Rand esalò un respiro profondo. L’erba morì attorno a lui, le nuvole tornarono di colpo, la luce del sole sbiadì. Anche se Moridin se n’era andato, trattenere quella trasformazione del paesaggio era stato difficile. Rand si afflosciò annaspando, ristabilendosi dallo sforzo.
Qui desiderare che qualcosa fosse vero poteva renderlo tale. Se solo tutto fosse stato così semplice nel mondo reale.
Chiuse gli occhi e desiderò andarsene, per dormire per il poco tempo che gli restava prima di doversi svegliare. Svegliarsi e salvare il mondo. Se poteva.

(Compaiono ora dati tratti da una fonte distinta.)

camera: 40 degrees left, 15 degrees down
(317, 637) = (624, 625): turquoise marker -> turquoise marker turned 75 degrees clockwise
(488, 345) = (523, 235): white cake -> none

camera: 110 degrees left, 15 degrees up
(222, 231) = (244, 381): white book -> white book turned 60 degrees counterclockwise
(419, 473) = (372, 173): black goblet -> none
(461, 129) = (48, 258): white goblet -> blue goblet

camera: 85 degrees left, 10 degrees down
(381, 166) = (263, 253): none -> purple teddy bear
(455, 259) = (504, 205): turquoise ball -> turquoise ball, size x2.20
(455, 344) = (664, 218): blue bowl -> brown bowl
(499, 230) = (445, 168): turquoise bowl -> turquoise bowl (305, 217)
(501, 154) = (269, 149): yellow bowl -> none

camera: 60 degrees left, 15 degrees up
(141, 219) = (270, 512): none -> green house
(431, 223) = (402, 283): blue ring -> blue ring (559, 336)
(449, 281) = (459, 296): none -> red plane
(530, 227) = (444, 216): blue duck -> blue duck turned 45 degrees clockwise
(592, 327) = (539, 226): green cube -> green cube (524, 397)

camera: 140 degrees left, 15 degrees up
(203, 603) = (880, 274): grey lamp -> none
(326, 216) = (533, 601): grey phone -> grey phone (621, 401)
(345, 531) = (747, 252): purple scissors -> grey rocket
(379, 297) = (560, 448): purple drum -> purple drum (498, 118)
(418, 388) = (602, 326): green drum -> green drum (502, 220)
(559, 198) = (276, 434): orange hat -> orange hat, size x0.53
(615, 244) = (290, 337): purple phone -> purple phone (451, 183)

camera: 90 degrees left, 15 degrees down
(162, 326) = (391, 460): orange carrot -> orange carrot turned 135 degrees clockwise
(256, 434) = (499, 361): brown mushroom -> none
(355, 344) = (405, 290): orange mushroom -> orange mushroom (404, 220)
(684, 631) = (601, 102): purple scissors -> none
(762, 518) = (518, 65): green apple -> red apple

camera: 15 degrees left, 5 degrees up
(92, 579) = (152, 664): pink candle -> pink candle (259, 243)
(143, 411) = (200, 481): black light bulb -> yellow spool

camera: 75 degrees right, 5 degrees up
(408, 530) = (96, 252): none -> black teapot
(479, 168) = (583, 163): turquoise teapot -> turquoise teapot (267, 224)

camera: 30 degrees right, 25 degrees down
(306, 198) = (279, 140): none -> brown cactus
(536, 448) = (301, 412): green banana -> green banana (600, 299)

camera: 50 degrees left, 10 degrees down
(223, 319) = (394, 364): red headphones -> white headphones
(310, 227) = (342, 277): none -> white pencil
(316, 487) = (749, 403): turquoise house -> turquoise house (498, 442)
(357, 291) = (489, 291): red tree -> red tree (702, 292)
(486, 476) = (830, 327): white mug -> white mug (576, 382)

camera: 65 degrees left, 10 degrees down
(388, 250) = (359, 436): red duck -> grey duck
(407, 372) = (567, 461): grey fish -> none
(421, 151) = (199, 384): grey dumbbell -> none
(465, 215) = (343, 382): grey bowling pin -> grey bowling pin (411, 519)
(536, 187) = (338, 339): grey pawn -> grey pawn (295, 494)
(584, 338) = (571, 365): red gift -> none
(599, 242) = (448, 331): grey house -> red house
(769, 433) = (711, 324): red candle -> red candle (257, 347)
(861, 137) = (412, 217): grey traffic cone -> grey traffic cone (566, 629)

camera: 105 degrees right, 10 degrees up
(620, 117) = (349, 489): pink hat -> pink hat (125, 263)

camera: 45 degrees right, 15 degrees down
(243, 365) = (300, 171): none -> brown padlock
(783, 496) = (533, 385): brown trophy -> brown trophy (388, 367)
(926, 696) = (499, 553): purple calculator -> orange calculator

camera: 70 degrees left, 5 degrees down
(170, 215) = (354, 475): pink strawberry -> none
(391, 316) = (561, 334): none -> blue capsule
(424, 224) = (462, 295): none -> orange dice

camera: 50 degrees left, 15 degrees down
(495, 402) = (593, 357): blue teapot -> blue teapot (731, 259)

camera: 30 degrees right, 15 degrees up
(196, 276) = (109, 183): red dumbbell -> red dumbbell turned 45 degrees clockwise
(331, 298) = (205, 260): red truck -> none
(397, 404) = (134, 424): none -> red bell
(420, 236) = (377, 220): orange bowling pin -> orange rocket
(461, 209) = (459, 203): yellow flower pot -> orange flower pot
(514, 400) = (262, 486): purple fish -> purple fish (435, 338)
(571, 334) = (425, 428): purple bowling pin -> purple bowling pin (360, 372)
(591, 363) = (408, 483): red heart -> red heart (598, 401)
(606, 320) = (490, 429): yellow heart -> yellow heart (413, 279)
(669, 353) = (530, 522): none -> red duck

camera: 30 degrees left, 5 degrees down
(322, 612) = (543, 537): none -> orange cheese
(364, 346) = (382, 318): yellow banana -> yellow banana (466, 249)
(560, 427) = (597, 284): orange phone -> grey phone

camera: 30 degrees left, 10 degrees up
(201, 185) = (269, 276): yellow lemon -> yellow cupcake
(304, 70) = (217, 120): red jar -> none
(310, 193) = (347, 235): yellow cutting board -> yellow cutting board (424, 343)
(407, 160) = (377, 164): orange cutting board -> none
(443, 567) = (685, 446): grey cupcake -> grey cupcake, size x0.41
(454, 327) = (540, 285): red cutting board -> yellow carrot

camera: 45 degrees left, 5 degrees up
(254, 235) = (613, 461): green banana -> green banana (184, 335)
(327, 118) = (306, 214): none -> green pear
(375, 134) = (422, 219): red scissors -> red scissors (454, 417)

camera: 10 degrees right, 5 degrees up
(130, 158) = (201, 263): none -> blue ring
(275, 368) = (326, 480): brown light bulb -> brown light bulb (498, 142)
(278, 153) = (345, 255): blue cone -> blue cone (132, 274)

Pevara si accovacciò accanto ad Androl nella notte piovosa. Il suo mantello era completamente zuppo. Conosceva un paio di flussi che sarebbero stati utili per quello, ma non osava incanalare. Lei e gli altri si sarebbero trovati davanti Aes Sedai Convertite e donne dell’Ajah Nera. Quelle potevano percepirla, se avesse incanalato.
«Stanno decisamente sorvegliando la zona» sussurrò Androl. Davanti a loro, il terreno si separava in una vasta sequenza di costruzioni in mattoni e buche. Erano le fondamenta di quella che alla fine sarebbe diventata la Torre Nera vera e propria. Se Dobser aveva ragione, all’interno di quelle fondamenta erano state create altre stanze: camere segrete, quasi completate, che sarebbero rimaste segrete mentre la Torre stessa veniva costruita.
Un paio di Asha’man di Taim erano lì vicino, intenti a chiacchierare. Anche se cercavano di sembrare disinvolti, l’effetto era guastato dal tempo. Perché mai qualcuno avrebbe scelto di starsene fuori in una notte come questa? Malgrado un braciere caldo che li illuminava e un flusso d’Aria per far colar via la pioggia, la loro presenza era sospetta.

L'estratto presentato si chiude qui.